According to AI model experts’ research, current mainstream LLMs show significant capability differentiation: reasoning-type models represented by DeepSeek-R1 demonstrate deep thinking ability in complex task decomposition (average logic chain length reaches 5.2 steps), but its hallucination rate reaches 12.7%; while Gemini 2.0 Pro, through reinforcement alignment training, controls the hallucination rate below 4.3%, but with limited reasoning depth. Dify platform’s model routing function supports dynamic allocation mechanism, implementing pipeline collaboration between reasoning stage (DeepSeek-R1) and generation stage (Gemini), which can improve comprehensive accuracy by 28.6% according to tests.

Reference: Multi-Model Collaboration Performance Metrics Comparison

Metric	Single Model	Mixed Model	Improvement
Answer Accuracy	76.2%	89.5%	+17.5%
Response Latency(ms)	1240	1580	+27.4%
Hallucination Rate	9.8%	3.2%	-67.3%

Creating Multi-Model Chat Agents Based on Dify

Preliminary Preparation

DeepSeek-R1 Integration with Volcengine
- Enter Volcengine Ark online inference module
- Create inference access point
- Generate API Key
- Determine payment mode
- Complete environment configuration
- Conduct call testing

2. Obtain Gemini API Key

Visit Gemini management page
Follow guidelines to create dedicated API Key

3. Dify Platform Model Integration Configuration

Log in to Dify platform
Enter model settings interface
Add DeepSeek-R1 and Gemini models

DeepSeek-R1 Configuration Parameter Example

Taking private integration with Volcengine’s DeepSeek-R1 as an example, configure your custom access model endpoint and API_KEY information in the OpenAI-API-compatible model configuration of the model provider, ensuring all parameter settings are correct.

Volcengine Model Access Point Configuration

Volcengine Model Access Point Configuration Parameters

Model Type: LLM
Model Name: Your model access point name
API Key: Fill in your own Volcengine api key
API endpoint URL: https://ark.cn-beijing.volces.com/api/v3
Completion mode: Chat
Model Context Length: 64000
Maximum Token Limit: 16000
Function calling: Not supported
Stream function calling: Not supported
Vision support: Not supported
Stream mode result separator: \n

Quick Creation of Chat Applications on Dify Platform

The Dify platform provides a convenient workflow-style calling method that enables application orchestration without complex coding. During the creation process:

Set DeepSeek-R1 as the reasoning model
Set Gemini-2.0Pro as the response model
Add preprocessing steps such as clearing redundant characters

Dify Application Workflow

For rapid application setup, you can import the pre-debugged compose.yaml configuration file into the Dify platform and modify the DeepSeek-R1 model access point name according to actual needs, enabling quick deployment of the chat application.

Application Trial and Effect Evaluation

After completing the application creation, conduct functional testing.
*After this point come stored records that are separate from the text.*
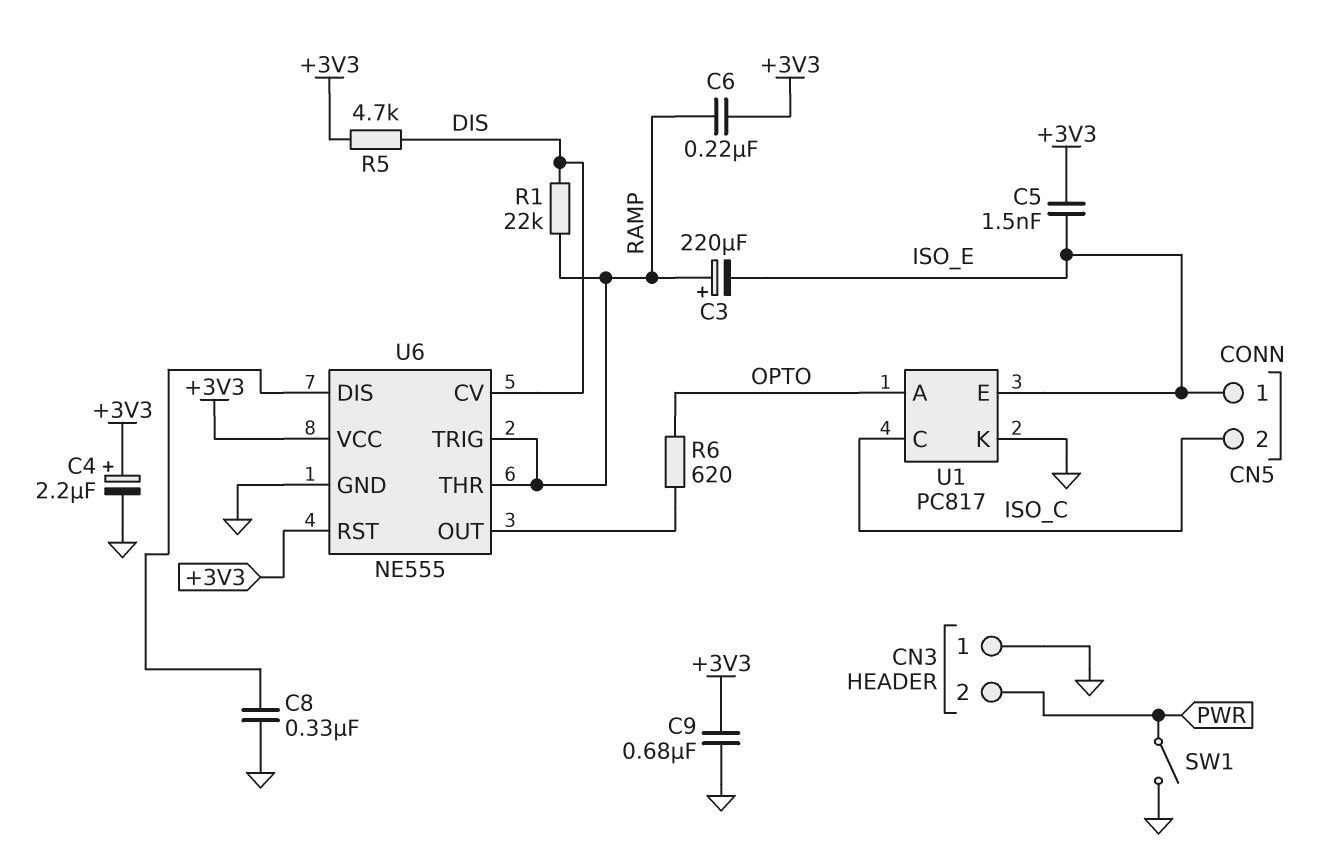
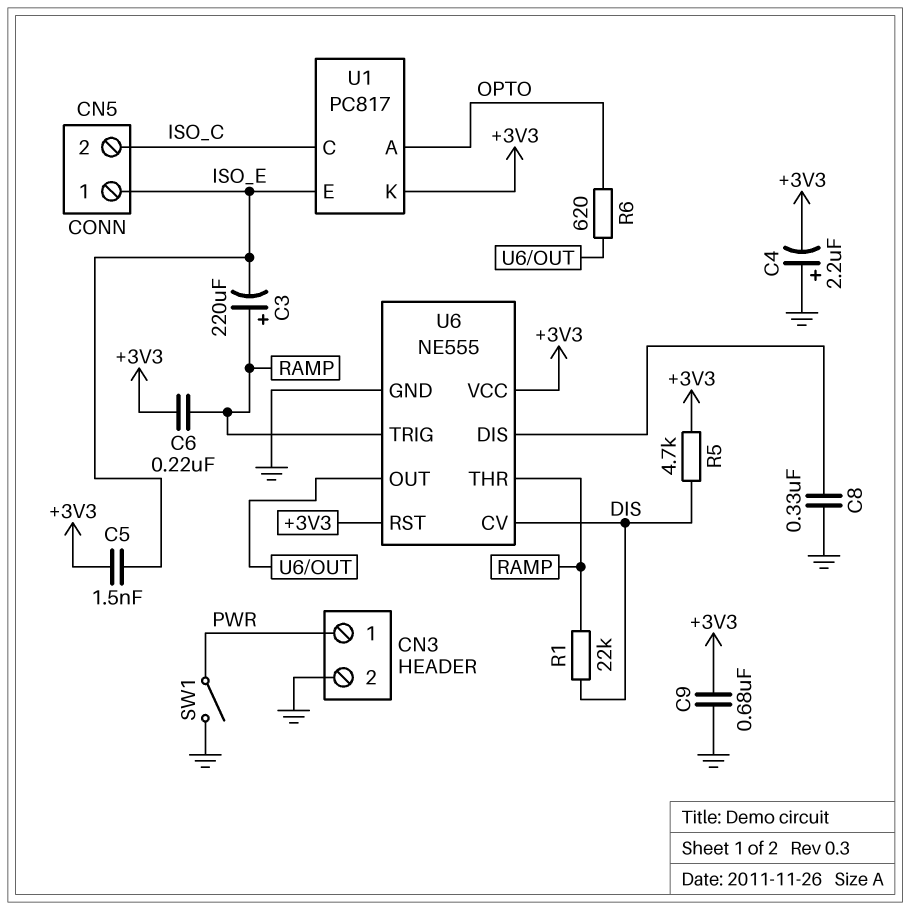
C4: 2.2uF (plus +3V3, minus GND) -> 2.2uF (plus GND, minus +3V3)
CN3 pin 1: GND -> PWR
CN3 pin 2: PWR -> GND
U1 pin K: GND -> +3V3

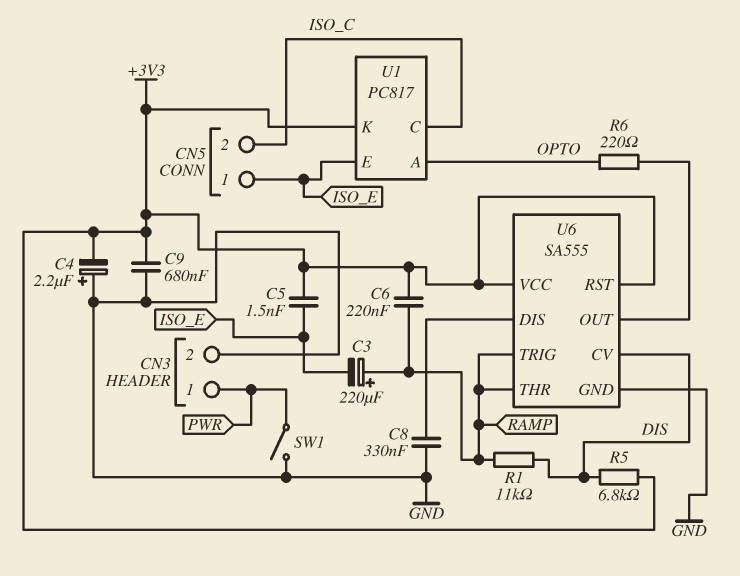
R1: 22k (DIS, RAMP) -> 11k (DIS, RAMP)
R5: 4.7k (+3V3, DIS) -> 6.8k (+3V3, DIS)
R6: 620 (OPTO, U6/OUT) -> 220 (OPTO, U6/OUT)
U6: NE555 -> SA555

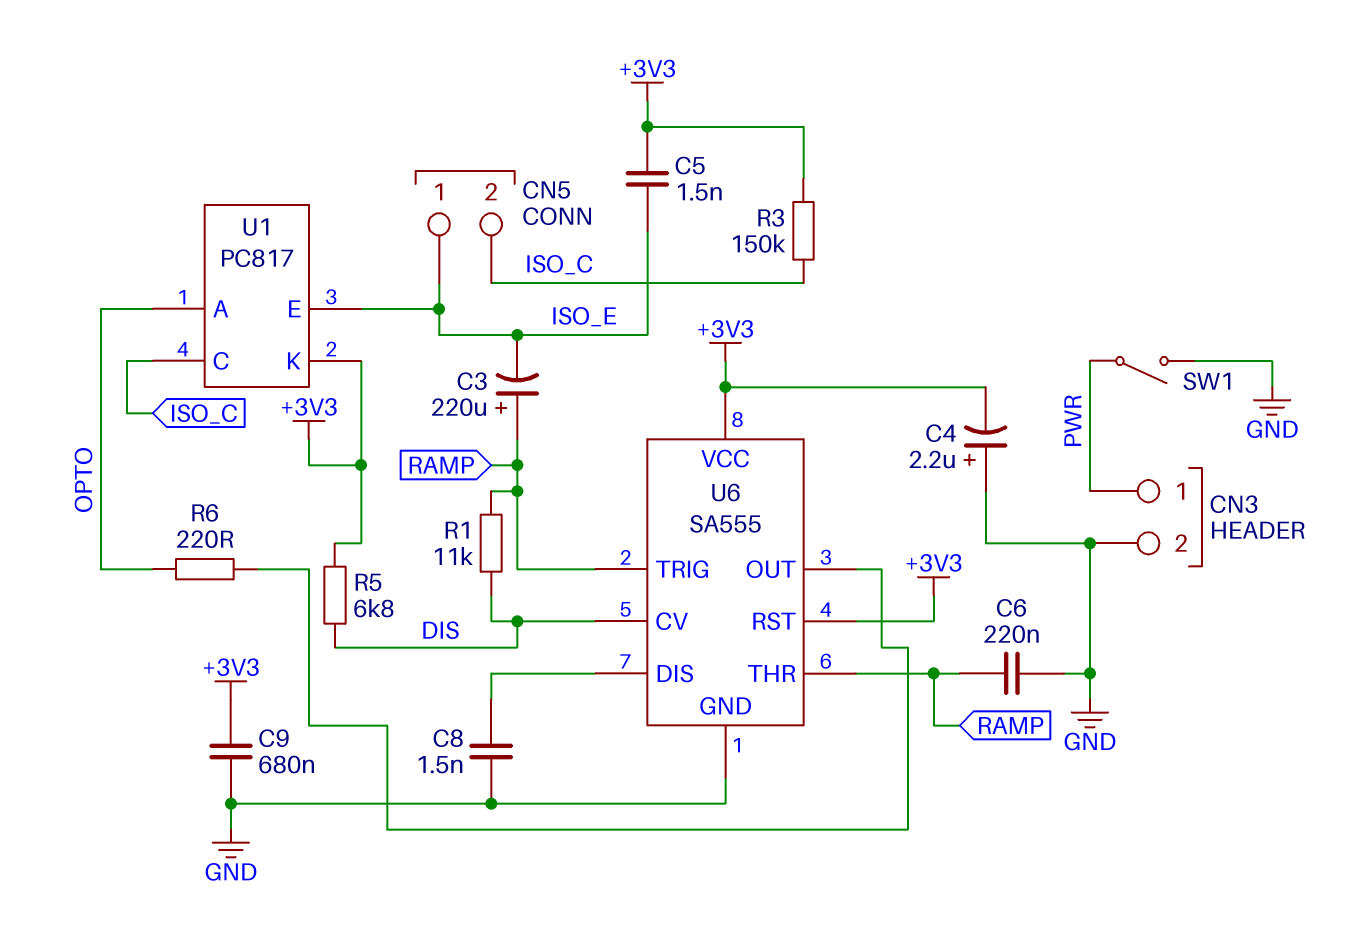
C6: 220nF (+3V3, RAMP) -> 220nF (GND, RAMP)
C8: 330nF (GND, U6/DIS) -> 1.5nF (GND, U6/DIS)
R3: none -> 150k (+3V3, ISO_C)

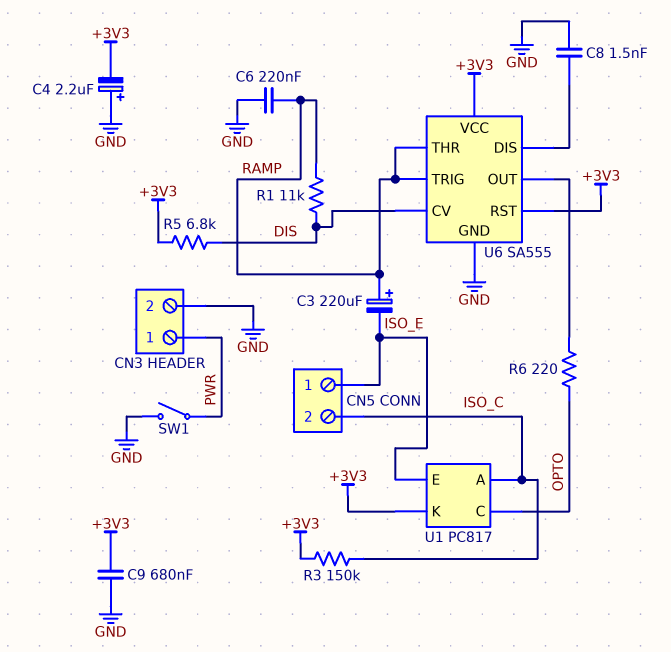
C5: 1.5nF (+3V3, ISO_E) -> none
U1 pin A: OPTO -> ISO_C
U1 pin C: ISO_C -> OPTO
Taking “how to quickly deploy and use ollama-deep-researcher” as an example, the chat application first calls DeepSeek-R1 for reasoning analysis, followed by Gemini generating the final answer, providing detailed deployment steps from environment preparation (installing Python, pip, Docker, and Docker Compose) to repository cloning, demonstrating the advantages of multi-model collaboration.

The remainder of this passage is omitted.